PE fund briefs, week of July 7, 2008

Milestone aims for $240M third fund

Milestone Partners
has raised more than $103 million in commitments from 38 investors for its third fund, according to a regulatory filing. The Pennsylvania-based lower mid-market firm has targeted Milestone Partners III at $240 million. The limited partners are undisclosed.

This is Milestone’s second time raising money from institutional investors. Lead investors in its second fund included the Pennsylvania Public School Employees’ Retirement System and Parish Capital Advisors. Its prior fund was $88 million and closed in 2004.

The firm invests in such disparate companies as apparel makers, performance enhancement product sales, auto parts makers, natural foods products and pizza restaurants. Milestone has already purchased three companies out of its new fund. It bought Fatz Café, Safemark Systems and Global Connection of America in June. Its deal for Safemark Systems, which was announced last week, used a debt facility and co-investments from Madison Capital and New Canaan Funding.
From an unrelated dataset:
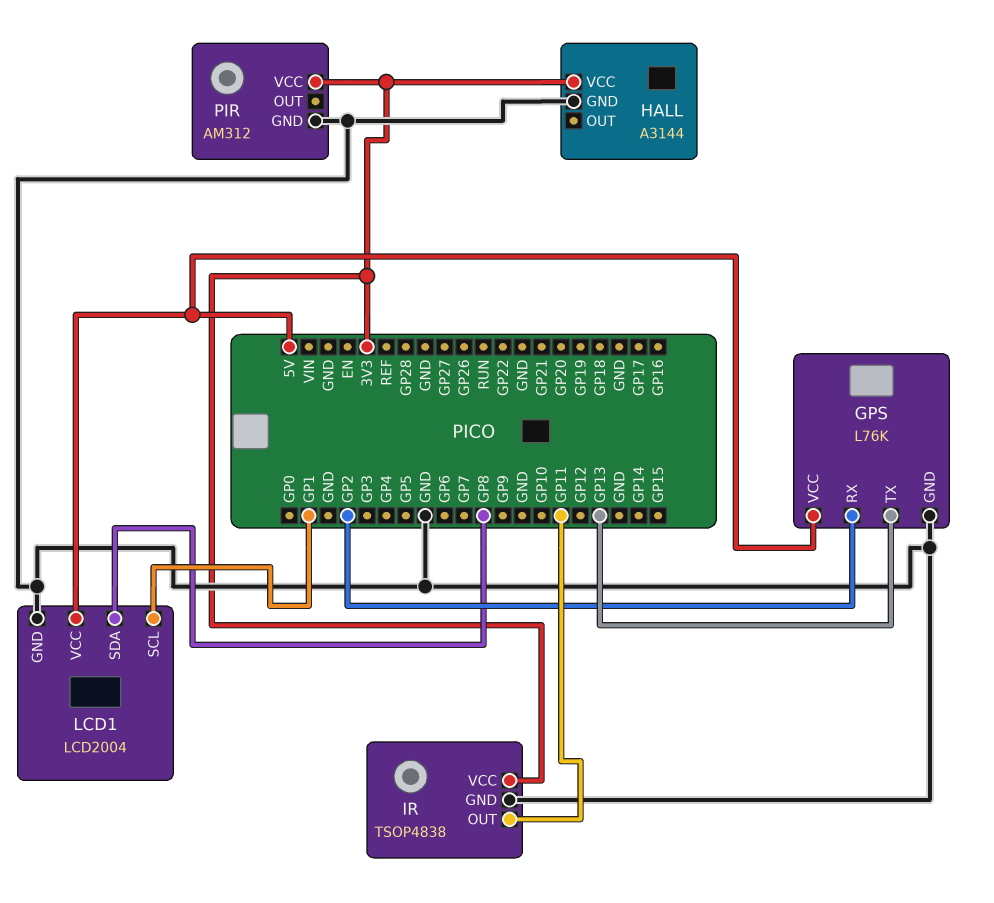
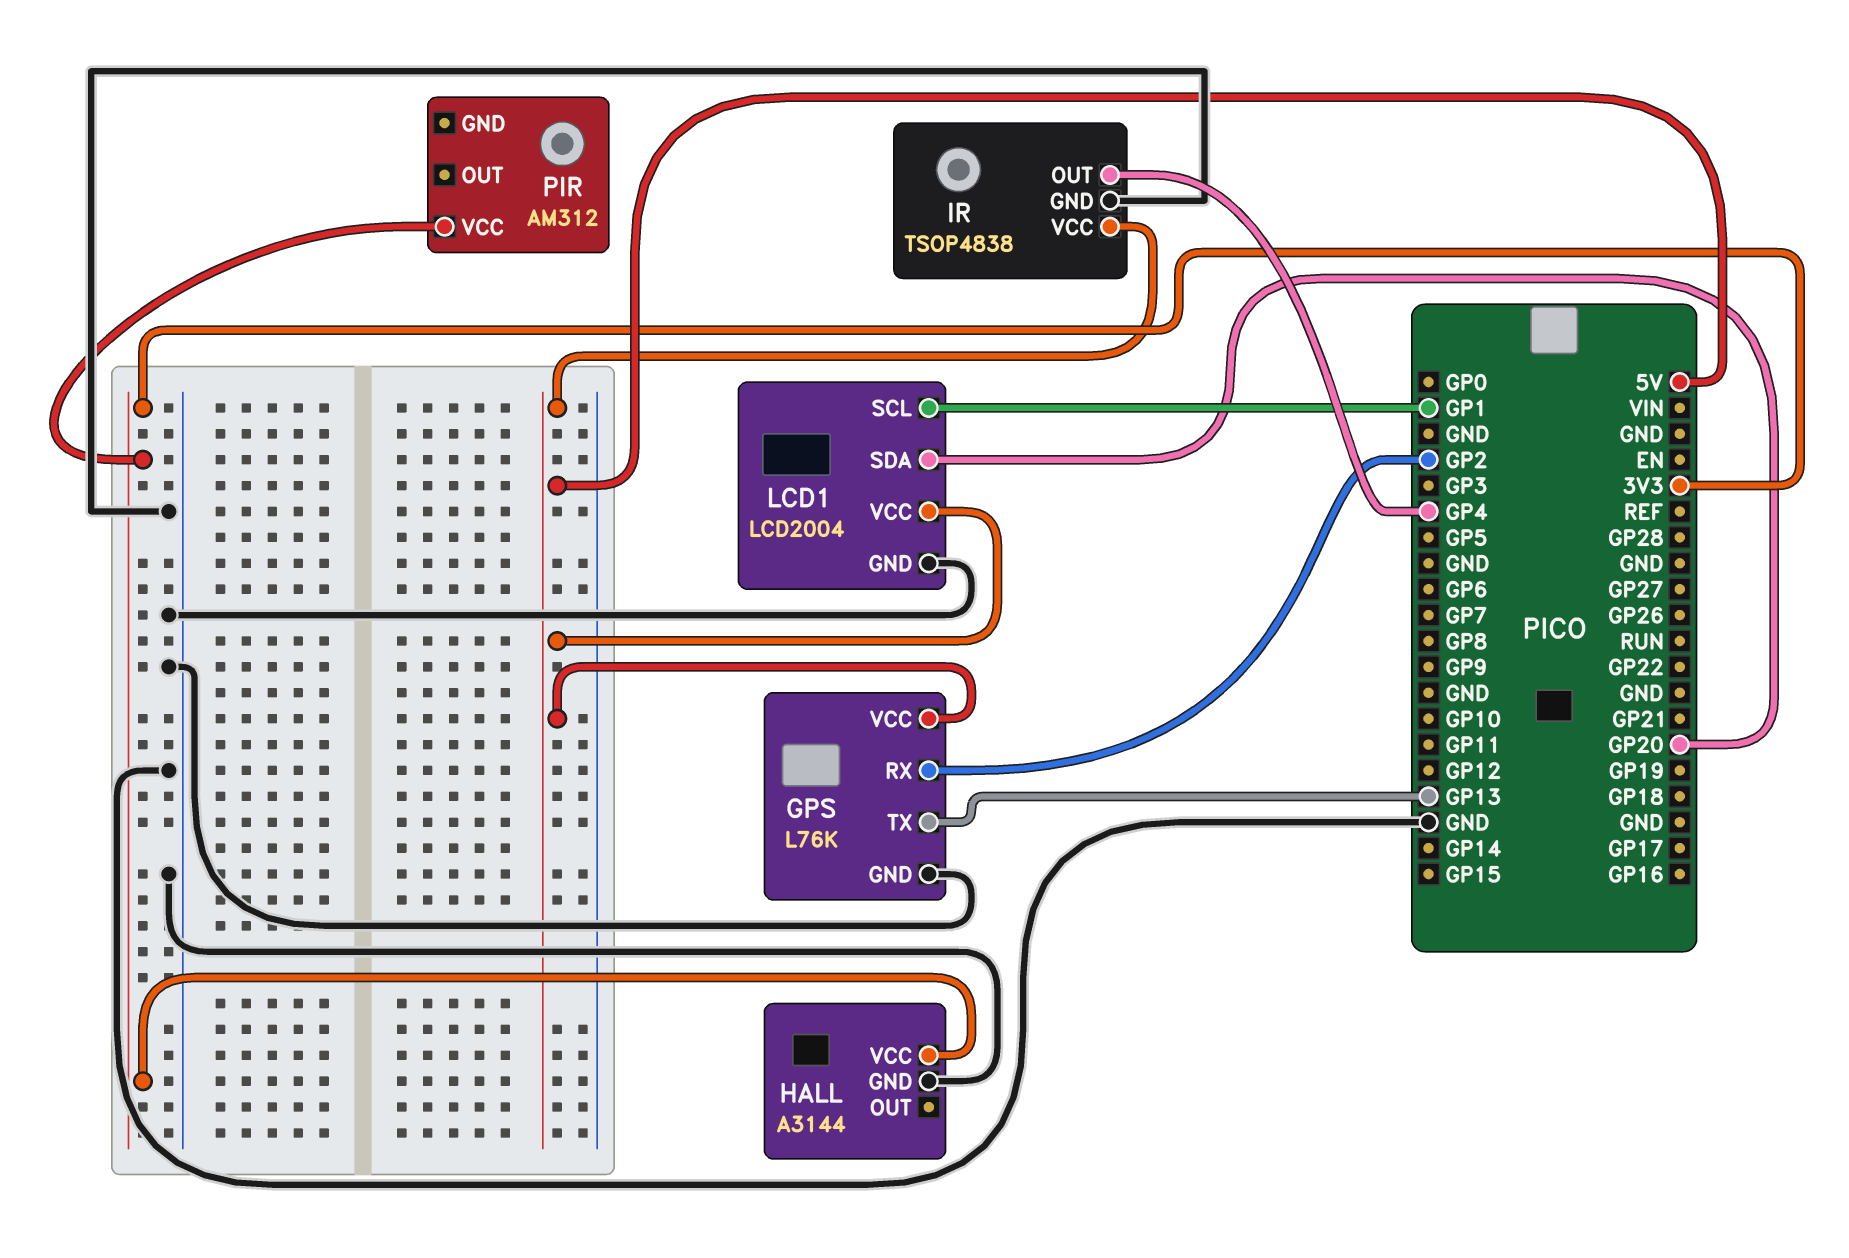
IR pin OUT: GP11 -> GP4
IR pin VCC: 3V3 -> 5V
LCD1 pin SDA: GP8 -> GP20
PIR pin GND: GND -> none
Milestone Partner Brook Hayes declined to comment. —Erin Griffith

Beecken Petty nears close on fund III

Health care-focused firm Beecken Petty O’Keefe & Co. expects to close its $650 million third fund in the third quarter, says a source familiar with the fund-raising effort.

The source says that the Chicago-based firm won’t stray from its strategy of mid-market buyouts in the health care industry, though the firm will be equipped to cut slightly larger equity checks.

The firm has already raised $400 million for the fund, according to regulatory filings. Investors in the fund include Twin Bridge Capital Partners, a Chicago-based fund-of-funds and co-investment firm.

The new fund, Beecken Petty O’Keefe & Co. Fund III, marks a hefty increase from its previous fund, a $325 million vehicle which closed in 2005. Beecken Petty O’Keefe raised its first fund, $150 million vehicle, in 1997.

The firm’s sweet spot is investing between $50 million to $75 million in companies generating $10 million to $30 million of EBITDA.

Beecken Petty O’Keefe will also occasionally invest in growth-stage companies with enterprise values between $5 million and $50 million in the health care services, medical products and information technology industries.

Beecken Petty O’Keefe’s investment mandate covers a wide swath of the health care industry. Areas of interest include specialty distribution, with a focus on pharmaceutical-related companies and businesses such as surgery centers and psychiatry services clinics that provide medical care outside of hospitals.

The firm also focuses on health care outsourcing companies that provide contract management, staffing, billing and other services. In addition, the firm targets hospices, institutional pharmacies and managers of pharmacy benefits programs, as well as companies that manufacture medical and dental instruments.

Beecken Petty O’Keefe has completed three deals so far this year. The most recent was its acquisition of Sterling Healthcare, a hospital services outsourcer that it bought last month from Resurgence Asset Management.

Beecken Petty O’Keefe also was among a slew of private equity firms that sold CryoCor Inc., a company that makes health care supplies, in May to Boston Scientific Scimed for $17.2 million. In January, the firm bought Valitas Health Services Inc., a company that provides clinical contract staffing and related health care management services, for an undisclosed amount.

Duff Capital buying hedge fund

Investment firm Duff Capital Advisors announced last week that acquired hedge fund group North Sound Capital.

The firms, both located in Greenwich, Conn., did not disclose terms of the deal.

For Duff Capital, which launched in March with the goal of raising between $1 billion and $1.5 billion to seed investment strategies, this marks its second hedge fund investment.

North Sound, which specializes in buying and selling stocks short, has endured several rocky years. Assets have shrunk from $2.9 billion in 2006 to $1 billion now. Tthe deal is a chance to join forces with Philip Duff, a Wall Street veteran with a track record of growing investment firms.More recently, Duff has been better known for having grown hedge fund group FrontPoint Partners into a $5.5 billion organization. Morgan Stanley, where Duff was once CFO, bought FrontPoint in 2006 for about $400 million.

Duff and North Sound founder Tom McAuley once worked for Tiger Management, run by legendary hedge fund investor Julian Robertson. —Thomson ReutersHorsley holds final close

Horsley Bridge Partners has closed its ninth general fund of funds with just under $1.8 billion. Limited partners include the Indiana Public Employees’ Retirement Fund and Railways Pension Trustee Co.

Its previous general fund closed on about $1 billion in 2005.